October 19, 2011

I Told You The "Jobs" Bill Pres Obama And The Democrats Have Been Demanding Be Passed Now Will NOT HELP THE UNEMPLOYED!!! It Will ONLY Help Government Employees ie; Public Sector Unions!

The Wall Street Journal
written by
Thursday October 20, 2011

Harry Reid carries a heavy burden these days, blocking and tackling for an unpopular President's unpopular agenda while trying to hold onto a Senate majority in 2012. So perhaps we should be forgiving when the Majority Leader says what he did yesterday on the Senate floor:

"It's very clear that private-sector jobs have been doing just fine; it's the public-sector jobs where we've lost huge numbers, and that's what this legislation is all about."

Then again, he really said that.

Mr. Reid was trying to defend a new Democratic proposal to spend another $35 billion that the government doesn't have to help states hire teachers and other public workers. He seems to be under the impression that private job creation is doing well, and that happy days would be here again if we could only gin up more government jobs.

So let's go to the videotape. According to the White House budget office, the federal executive branch had 1.875 million civilian full-time equivalent employees when the financial crisis hit in 2008. Two years later, that number had risen by 253,000 jobs to 2.128 million, a 13.5% increase.

The budget office predicted earlier this year that the number would fall slightly to 2.101 million in fiscal 2011, which ended on September 30, but then rise again in 2012 to 2.116 million. The Bureau of Labor Statistics reported in September that overall federal government employment had fallen by 30,000 jobs from September 2010, but that's after the rapid rise under President Obama. There's been no jobs recession in the Beltway.

So perhaps Mr. Reid is referring to state and local government jobs? Well, the Labor Department report for September shows that state governments have cut payrolls by all of 49,000 since September 2010, to 5.089 million. Local governments have reduced employment at a somewhat faster pace—by 210,000 workers in the last year, to 14.076 million.

The pace of these state and local cuts have picked up this year, as the federal stimulus spending has declined. But Democrats promised in 2009 that the stimulus would be temporary—to help states get through the recession. State and local governments now have no choice but to cut workers, as they adjust to a new and reduced level of tax revenue thanks to the slow economic recovery.

As for the private jobs market, it's hard to see what Mr. Reid could possibly mean when he says it is "doing just fine." Private nonfarm employers added only 137,000 new jobs in September and 352,000 in the last three months. That's why the overall jobless rate remains an unprecedented 9.1% two years into an ostensible economic recovery.

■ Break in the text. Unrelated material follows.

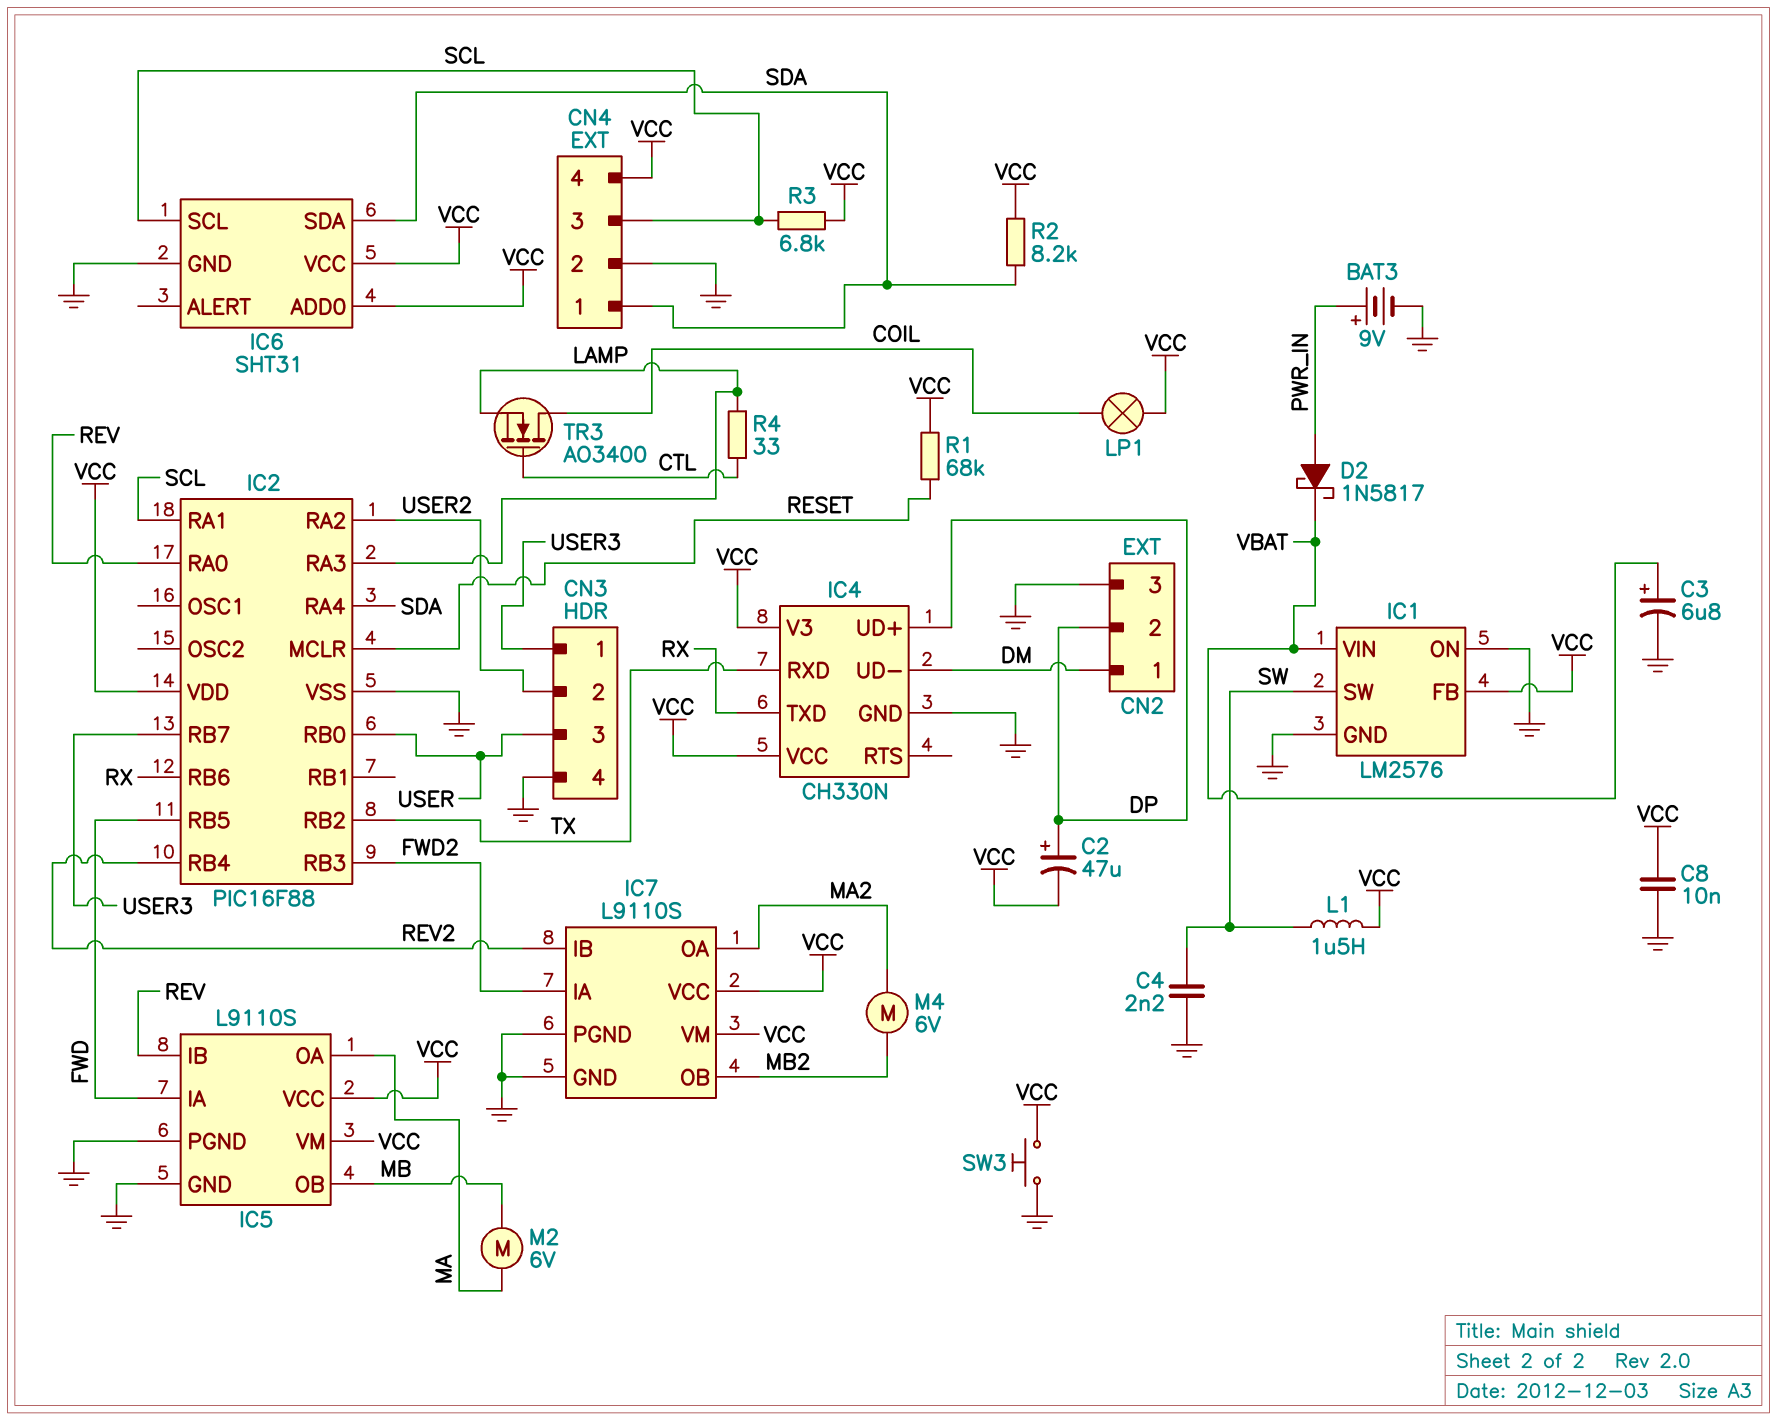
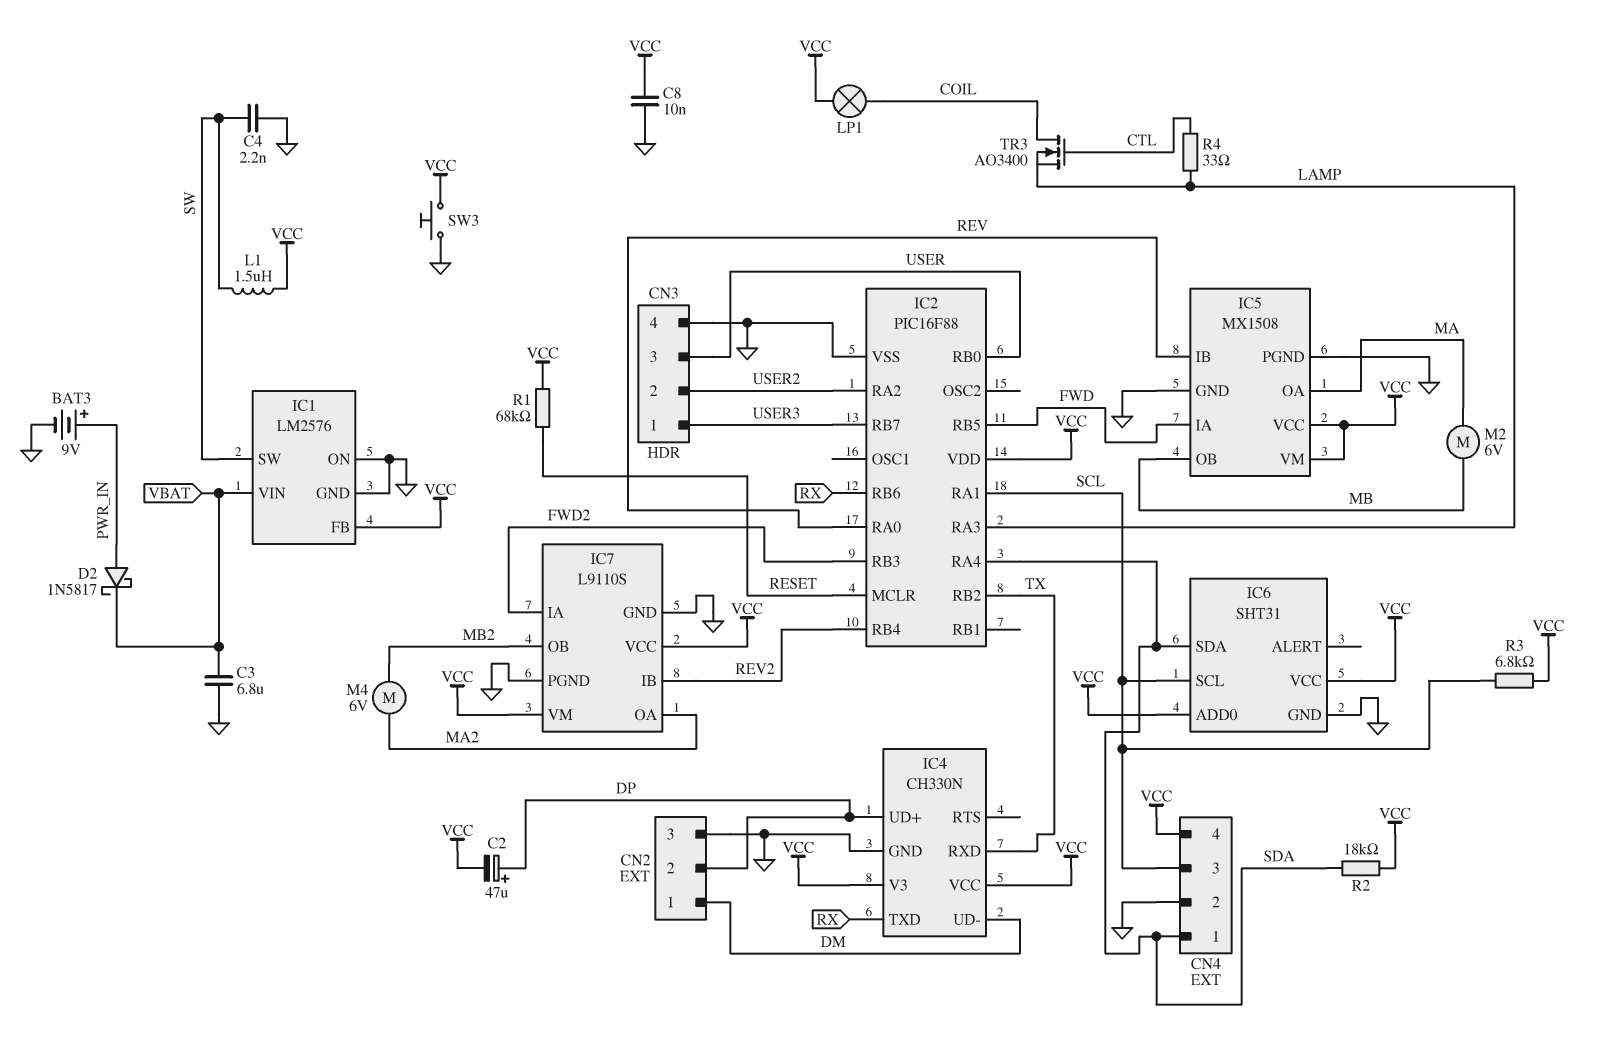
C3: 6.8uF (plus VBAT, minus GND) -> 6.8uF (GND, VBAT)
IC5: L9110S -> MX1508
R2: 8.2k (SDA, VCC) -> 18k (SDA, VCC)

Going back to 2008, the Labor Department reported 111.822 million employed private workers at the end of 2008. The number plunged during the recession, and as of September of this year overall private employment had climbed back to 109.349 million. But that's still some 2.5 million fewer jobs than in 2008. If this is doing fine, we'd hate to see Mr. Reid's definition of lousy.

What these numbers show is that, contrary to Mr. Reid, the real U.S. jobs problem continues to be in the private economy. If private employers were hiring at the pace they normally do in an economic recovery, we might be doing fine.

In any case, Mr. Reid's latest stimulus proposal isn't intended to help private employers. Its goal is to help state and local government workers, especially teachers, most of whom are unionized and pay dues that can finance Democratic Senate campaigns. The $35 billion would operate as a campaign-finance pass-through account, from Senate Democrats to unions and back to Senate Democrats.

Mr. Reid knows his proposal can't pass the House, and perhaps not even the Senate, so his real agenda is to stage a vote that Republicans will oppose so President Obama can claim on the stump that Democrats are doing something to help create jobs and that Republicans stopped them.

Instead, Mr. Reid's comments yesterday reveal that he and his fellow Democrats inhabit an economic universe in which government is the main engine of job creation. That's how you get a jobs crisis.